Comcast Among Providers Using Vendor's Fairshare System to Handle Congestion

By Todd Spangler -- Multichannel News, 7/23/2009 3:44:43 PM

Sandvine has enhanced its Fairshare system -- used by Comcast and other providers to manage congestion on broadband networks -- to blend the ability to control bandwidth consumption based on both user activity and application types.

When Sandvine debuted Fairshare last May "originally the focus was on ‘application agnostic' policies," said Tom Donnelly, Sandvine's executive vice president of marketing and sales. Since then, operators have found a need to combine application- and subscriber-specific functions, he said.

The Fairshare Traffic Management 2.0 platform, which became generally available in June, is able to manage network access using both application and subscriber-usage data. For example, for a time-sensitive application such as live video streaming, Fairshare 2.0 can be configured to ensure subscribers accessing video don't get their connections ratcheted down.

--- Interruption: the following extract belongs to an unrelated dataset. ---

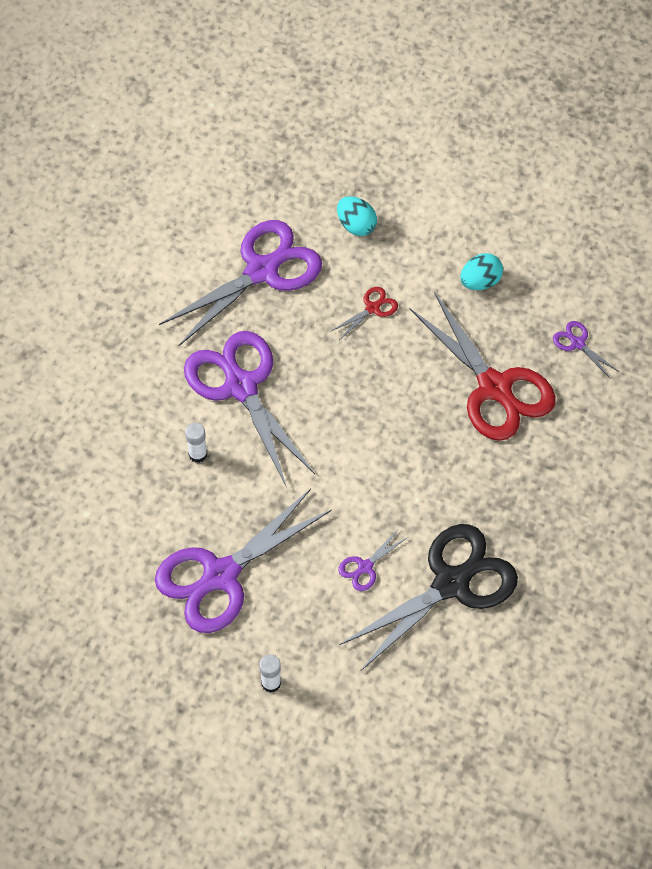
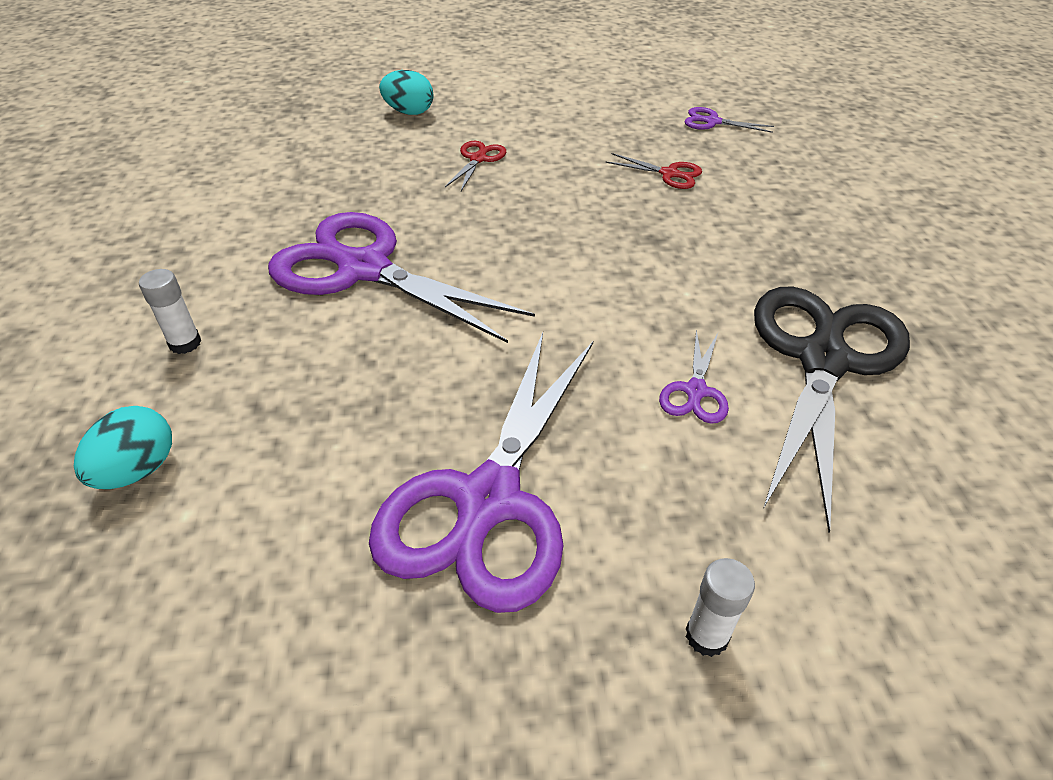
camera: 30 degrees left, 15 degrees down
(198, 454) = (346, 359): white glue stick -> white glue stick (185, 343)
(262, 271) = (323, 169): purple scissors -> none
(480, 282) = (573, 112): turquoise egg -> turquoise egg (138, 470)
(494, 387) = (669, 174): red scissors -> red scissors, size x0.42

"Service providers should be making intelligent, informed decisions to manage not only on a per-subscriber basis but for the network as a whole," Donnelly said, adding, "Users don't experience quality on a per-bit basis."

Also with version 2.0, Sandvine has doubled the capacity of Fairshare to be able to support 1 million users per server, up from about 500,000.

The Fairshare platform has been deployed by Comcast and three other cable and DSL service providers in North America and Europe.

Last September, Comcast described in a filing with the Federal Communications Commission how it would migrate to a different means of managing bandwidth congestion on its networks -- after the agency ordered the MSO to stop hindering peer-to-peer applications.

Previously, Comcast said, it had used the Sandvine Policy Traffic Switch to limit the number of upstream connections certain peer-to-peer applications could initiate. Under the new approach, Comcast curtails bandwidth for high-consumption subscribers, which were defined as those using an average of 70% or more their provisioned upstream or downstream bandwidth over a 15-minute period during periods of network congestion.

In addition to the Sandvine Fairshare system, the MSO said it would use Camiant's PacketCable Multimedia servers to signal to cable modem termination systems which modems should be throttled back.

Asked whether the capabilities of the Fairshare 2.0 system, by incorporating the ability to manage traffic based on application type, runs counter to the FCC's stated Internet management principles, Donnelly said, "It's the intent and application of the policies that matter. At any given point in time you have finite resources, and one of the things service providers can do and should do is to look to optimize the network."

Sandvine, based in Waterloo, Canada, claims its network-management solutions have been deployed in 70 countries with service providers representing more than 80 million subscribers.